L’esodo dei mercenari libici dopo la morte di Gheddafi ha innescato un effetto domino: avere 14mila/15mila uomini ben addestrati e senza nulla da fare è stato nocivo. «Ha creato uno sciame di persone che scendeva nell’Africa subsahariana verso paesi che non erano preparati», spiega Bisa Williams, ambasciatrice americana in Niger tra il 2011 e il 2013. Per alcuni di questi soggetti, la disponibilità di risorse e l’alta formazione dei gruppi terroristici ha rappresentato un’offerta allettante. «E così, a poco a poco, si sono affiliati, alimentando la forza lavoro di Isis e Al Qaeda».

La morte di Déby in Ciad
Nel vicino Ciad, il leader autoritario Idriss Déby aveva affrontato per anni le ribellioni, molte delle quali partite dalla Libia. Déby, che era presidente da quando aveva preso il potere in un colpo di stato del 1990, aveva progressivamente consolidato la sua posizione grazie al sostegno politico e finanziario ricevuto dall’Europa, che lo considerava il principale baluardo contro i jihadisti nel Sahel. Tra i gruppi più fondamentalisti e sanguinosi della zona c’è Boko Haram, la cellula nigeriana affiliata all’Isis il cui leader Abubakar Shekau è stato recentemente dichiarato morto.

Il 20 aprile di quest’anno, però, Déby è stato ucciso da una compagine ciadiana formata da ex mercenari di Khalifa Haftar, generale ribelle della Libia orientale.
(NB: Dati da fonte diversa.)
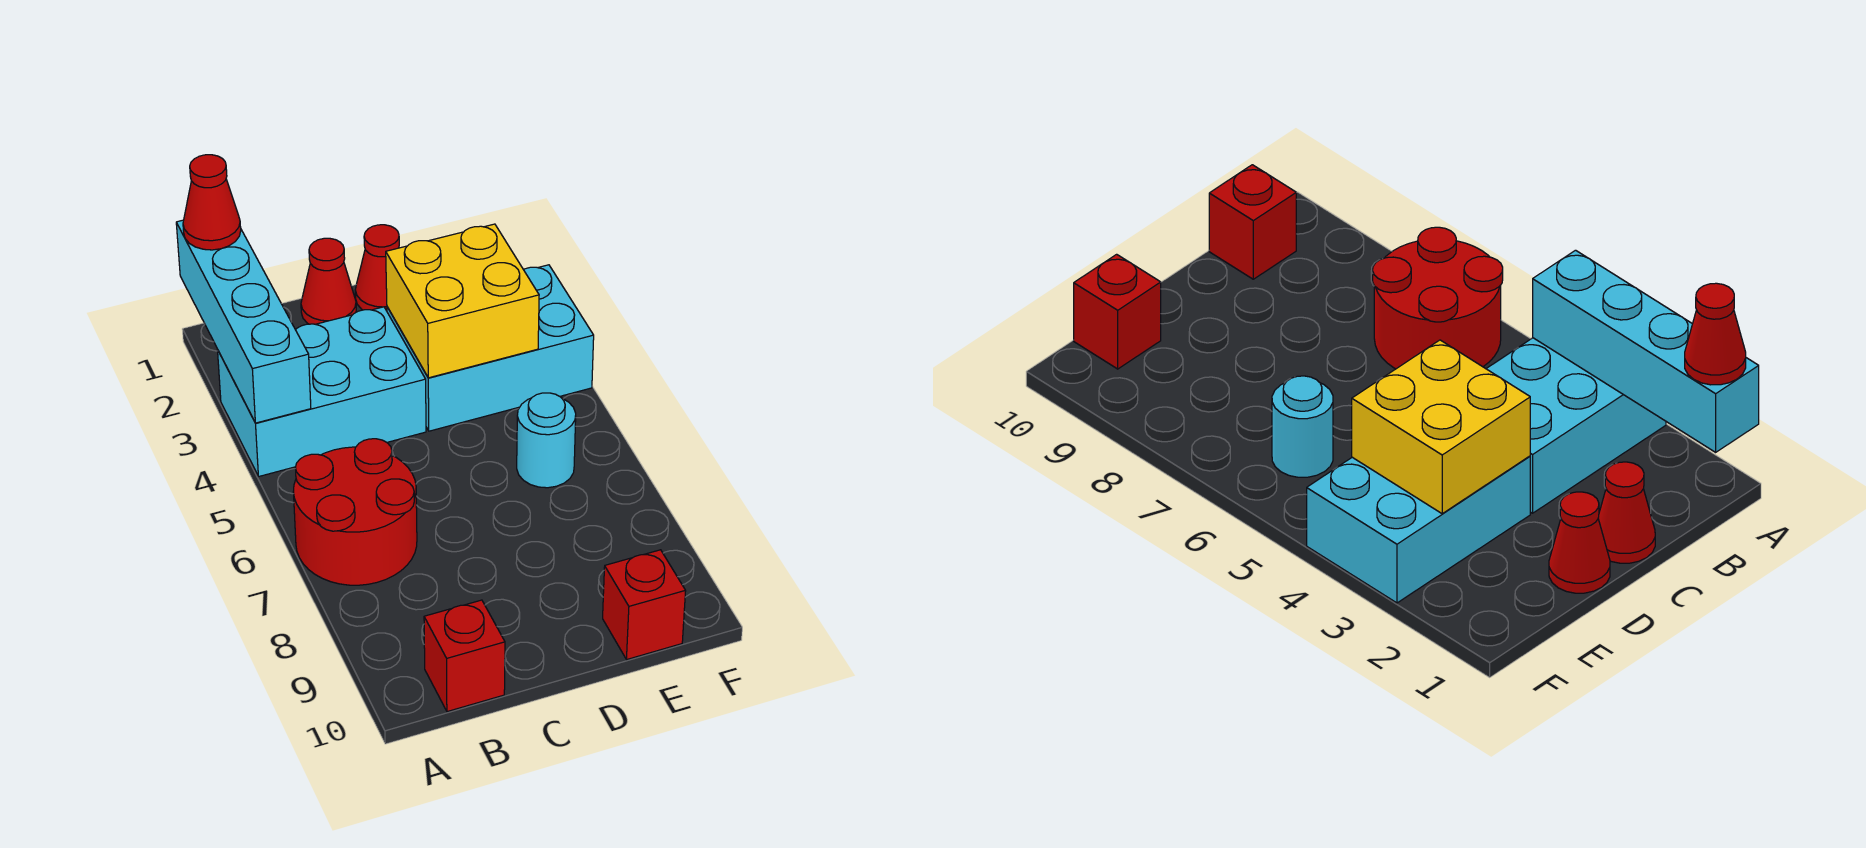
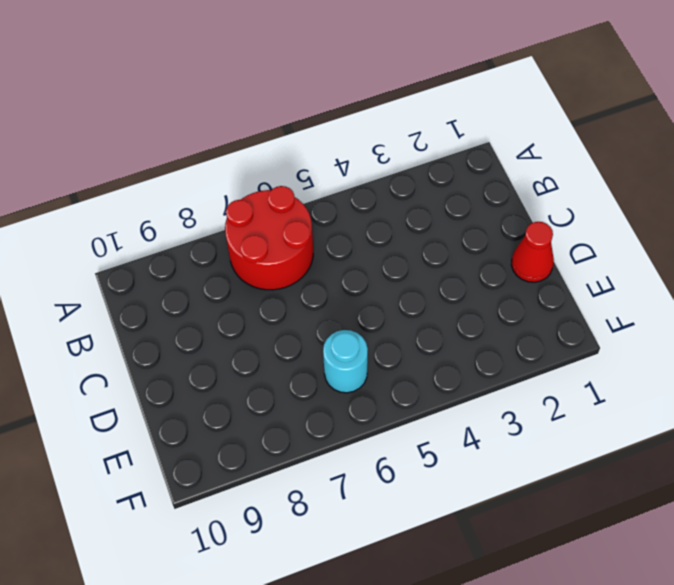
none -> cyan brick A3:C4 level 1
none -> red brick B10 level 1

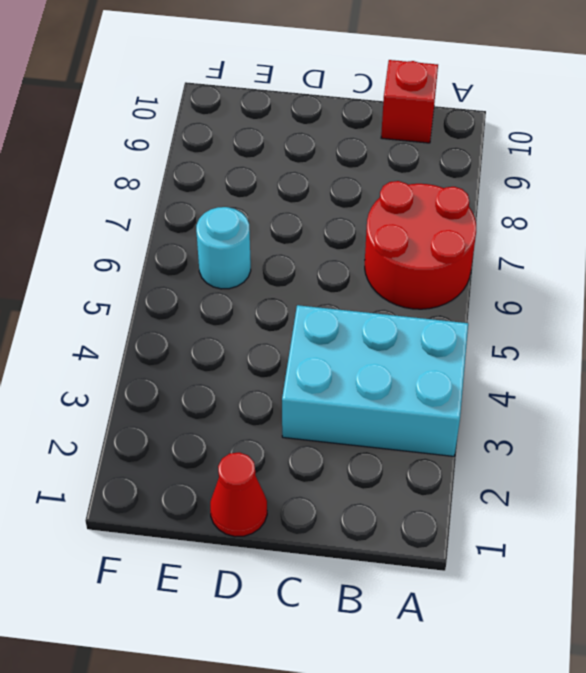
none -> red cone C1 level 1
none -> cyan brick D3:F4 level 1

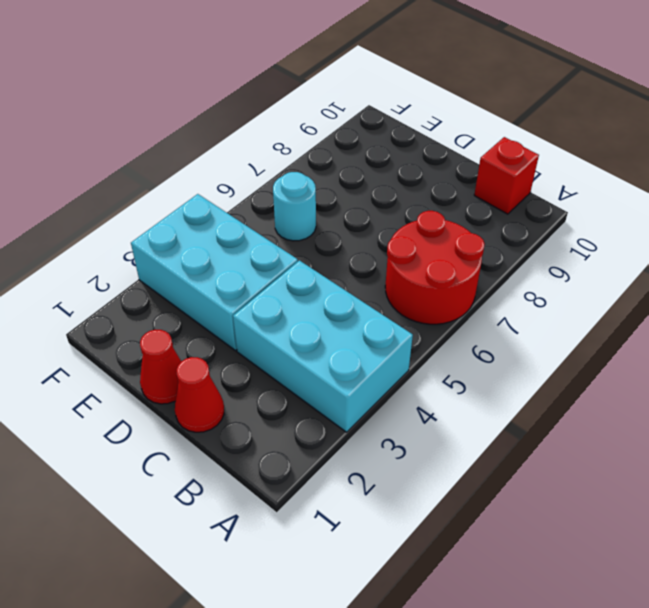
none -> red brick E10 level 1
none -> cyan brick A1:A4 level 2

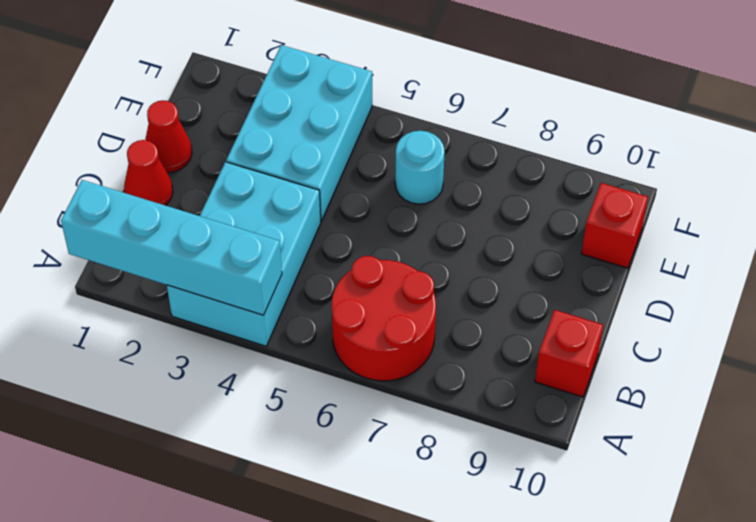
none -> yellow brick D3:E4 level 2
none -> red cone A1 level 3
Secondo gli esperti regionali, il gruppo aveva l’obiettivo di organizzare una seria offensiva nella capitale N’Djamena.

Ciad: Macron partecipa al funerale del presidente Idriss Déby (AP/Christophe Petit Tesson)

La stabilità del Ciad era fondamentale per la Francia, tanto che nel 2019 aveva effettuato un’operazione militare sul territorio, inviando aerei da combattimento Mirage per colpire un convoglio di sovversivi diretto verso la capitale. Ma quando la fazione ribelle del Fact (Fronte per il cambiamento e la concordia in Ciad) con sede in Libia si è avvicinata a N’Djamena all’inizio di quest’anno, l’Eliseo non è intervenuto.

Attualmente, il Ciad rischia di finire in una spirale di disordini e violenze. Oggi, tristemente, risuona con fare profetico una dichiarazione di Déby risalente al 2011. In quell’occasione, poco prima dei moti libici, il capo di stato aveva affermato: «se Gheddafi se ne va, avremo un sacco di guai».